We got to Busch Gardens on August 10, 2012. It was pretty early in the morning, especially since we are long past being morning people. I’m sometimes still an early riser, but Garry is a late sleeper. It’s his reward for a lot of years of never getting enough sleep.
We indulged on renting a couple of electric scooters for Garry and I. Pricey at $90 each. I spend less on motel rooms, but I am so glad we did. They were worth every penny and were fun, too.
It was hot, well over 90 degrees. Busch Gardens is spacious … which translates to a lot of walking. The scooters took the pain out of it. Other than feeling a like Road Runner yelling “beep beep” as we navigated the park, dodging kids and their grownups, we came out of the day feeling pretty good.
What did we do?
Not as much as I wanted, but for two senior citizens, probably more than enough. Even though we weren’t hoofing it, it’s still a big park. There’s considerable distances from one ride to another, from one exhibit to the next.
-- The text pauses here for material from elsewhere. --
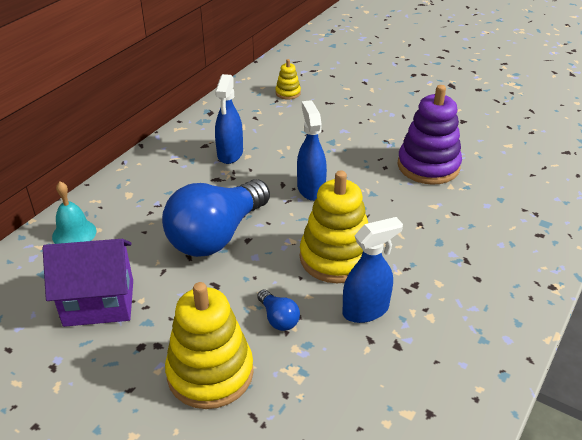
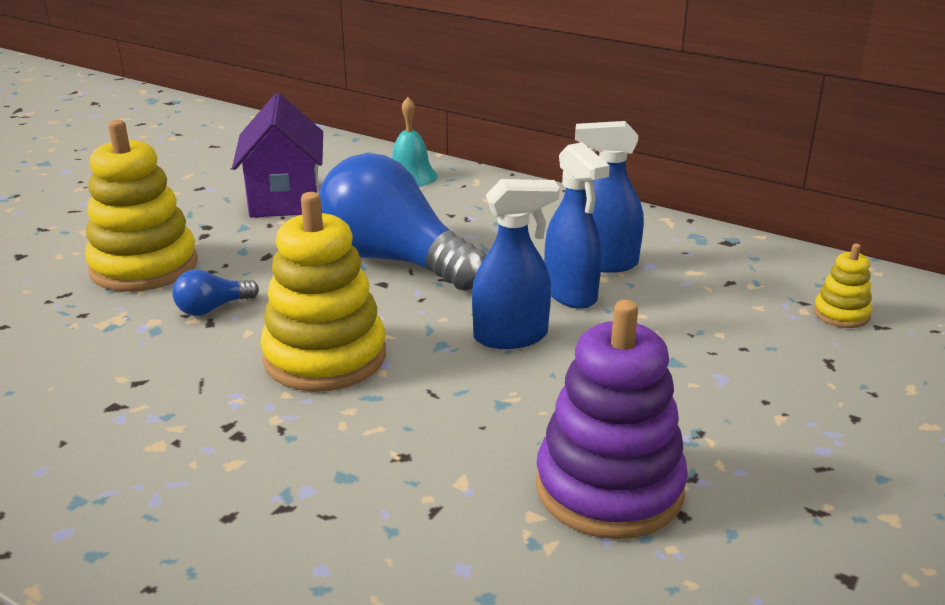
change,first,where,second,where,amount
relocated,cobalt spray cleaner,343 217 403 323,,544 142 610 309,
Getting from place to place eats a lot of time, so if you intend to do it all (unlikely, but you can try), plan on being there a very long day. Or two. Or more.
We arrived around 11 and left around 5:30. We only managed 5 rides, grabbed some lunch, and spent a little time looking at eagles and wolves. The eagles and wolves looked about as hot and sweaty as we felt. I felt sorry for them. That’s no kind of life for wild creatures. We wasted no time. Except for a 45 minute lunch break, we were on the move the entire time.
Apollo’s Chariot has a first drop that’s pretty heart stopping, some twists, turns, and barrel rolls that do a pretty good job tossing you around. It is also a very short ride … maybe 3 or 4 minutes. Which is enough, thank you.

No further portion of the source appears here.